Kadın Dernekleri Federasyonu: “Cuma hutbesinde iş ve okul saatlerinin namaz vaktine göre ayarlanmasını isteyen Diyanet’e sesleniyoruz. Bir daha hutbede laiklikten uzak düşüncelerinizi empoze etmeye yeltenmeyin.” Diyerek, üstü kapalı bizleri tehdit ediyor.
İkinci örnek, Çağdaş Yaşamı Destekleme Derneği. Malum zevata göre “Mesai saatlerinin Cuma namazına göre düzenlenmesi laikliğe aykırıymış.”
Din, vicdan, ahlak, ibadet ve düşünce özgürlüğünü esas almayan Türkiye tipi laiklik, Kemalizm dinine dönüştü. Çağdaş Yaşamı Destekleme Derneği, Kemalizm’in arkasına saklanarak laikliği savunduğunu söylerken aslında Müslümanlara yaşam hakkı tanımayan totaliter ve faşist bir rejimi savunuyor.
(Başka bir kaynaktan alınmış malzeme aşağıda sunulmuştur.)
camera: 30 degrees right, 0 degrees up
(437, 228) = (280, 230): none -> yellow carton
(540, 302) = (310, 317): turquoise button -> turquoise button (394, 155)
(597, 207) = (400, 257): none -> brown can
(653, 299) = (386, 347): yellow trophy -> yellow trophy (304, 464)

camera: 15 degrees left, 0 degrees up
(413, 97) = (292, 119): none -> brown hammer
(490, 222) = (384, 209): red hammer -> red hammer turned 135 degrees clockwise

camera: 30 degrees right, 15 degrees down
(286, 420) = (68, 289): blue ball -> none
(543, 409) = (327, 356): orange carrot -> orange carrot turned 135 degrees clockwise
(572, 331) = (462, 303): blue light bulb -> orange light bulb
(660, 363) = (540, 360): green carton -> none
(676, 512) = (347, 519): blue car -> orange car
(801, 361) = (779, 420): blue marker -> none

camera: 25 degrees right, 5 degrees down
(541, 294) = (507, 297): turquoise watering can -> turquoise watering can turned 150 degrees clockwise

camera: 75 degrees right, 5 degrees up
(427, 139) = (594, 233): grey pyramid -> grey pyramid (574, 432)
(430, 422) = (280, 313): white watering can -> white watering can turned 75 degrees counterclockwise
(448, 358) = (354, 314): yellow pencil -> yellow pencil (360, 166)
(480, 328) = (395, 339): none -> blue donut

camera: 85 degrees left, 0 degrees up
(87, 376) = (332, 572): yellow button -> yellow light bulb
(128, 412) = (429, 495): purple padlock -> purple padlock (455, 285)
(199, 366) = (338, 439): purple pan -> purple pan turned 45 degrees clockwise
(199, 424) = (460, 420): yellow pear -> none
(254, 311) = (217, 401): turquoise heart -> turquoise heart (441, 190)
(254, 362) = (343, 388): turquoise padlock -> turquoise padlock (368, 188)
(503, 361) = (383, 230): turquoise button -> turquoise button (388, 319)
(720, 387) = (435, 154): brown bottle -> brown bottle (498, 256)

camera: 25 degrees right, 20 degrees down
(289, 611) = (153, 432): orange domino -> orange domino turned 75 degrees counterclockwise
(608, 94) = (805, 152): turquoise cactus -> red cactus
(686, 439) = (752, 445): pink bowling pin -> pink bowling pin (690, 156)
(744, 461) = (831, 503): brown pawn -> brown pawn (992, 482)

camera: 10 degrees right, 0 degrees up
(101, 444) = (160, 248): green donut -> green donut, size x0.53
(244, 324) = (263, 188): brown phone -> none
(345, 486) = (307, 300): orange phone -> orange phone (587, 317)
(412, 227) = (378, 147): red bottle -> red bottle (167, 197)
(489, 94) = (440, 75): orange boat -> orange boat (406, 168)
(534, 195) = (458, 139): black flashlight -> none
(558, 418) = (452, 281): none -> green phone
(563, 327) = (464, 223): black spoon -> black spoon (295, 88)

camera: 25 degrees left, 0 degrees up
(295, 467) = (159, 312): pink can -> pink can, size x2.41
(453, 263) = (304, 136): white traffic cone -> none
Üçüncü örnek de Demokratik Alevi Dernekleri Genel Merkezi’nin bildirisi: “Hükümet Türk tipi İslam ve şeriat inşa etmeye çalışıyor. Eğitim dinselleştiriliyor. Mahkemeler yakında şeriat fetvalarına göre karar verecek. Ülkedeki tüm sekülerler (laikler) şeriat tuzağına karşı uyanık olmalı…”
Şeriat ve ilmin kapısı, Haydar-ı Kerrâr Hz. Ali’nin (kv) mübarek ismini kullanan Ali’siz, İslam’sız; Alevi Derneklerine göre eğitim dinselleştiriliyormuş, şeriat, tuzakmış… Bak sen hırsıza…
Yukarıda saydığım üç örnek üzerinden şunu söylemek isterim. Dindarlara laiklik adı altında düşmanlık yapan seküler zihniyet sahipleri için deniz bitmiştir. Şeriat, tuzak değil inancımızdır. Bunu kafanıza sokun. Namaz kılanlara kolaylık sağlamak laikliğe aykırı değildir. Sadece sizin zorunuza gidiyor. Allah’ın davet ettiği Sırat-ı Mustakîm yolu olan İslam şeriatine saygı göstermeyi de öğreneceksiniz…
Şimdi gelelim bizim cenâha…
Filenin sultanları şampiyon olmuş diye, Bayanlar Voleybol Millî takımıyla, taraftarı olup tuttuğu futbol takımıyla veya Mete Gazoz’la gurur duyan ve maharetmiş gibi her yerde haber paylaşan Milletvekillerimiz, idarecilerimiz, yöneticilerimize sesleniyorum.
Cuma Namazı üzerinden dine, diyanete hakaretler edilirken ve bütün bunlar gözünüzün önünde olurken sizin sesiniz niye çıkmaz? Tayyip Bey’den talimat mı bekliyorsunuz?
Asıl soruyla kapatalım… Hz. Muhammed’in şeriatine göre Cuma, Hz. Musa’nın (as) şeriatine göre Cumartesi, Hz. İsa’nın (as) şeriatine göre Pazar günleri tatil günüdür.
Eğer ki, bu ülkeyi Yahudiler ve Hıristiyanlar yönetseydi ancak böyle yaparlardı… Konu İslam olunca Laiklik tehlikede öyle mi?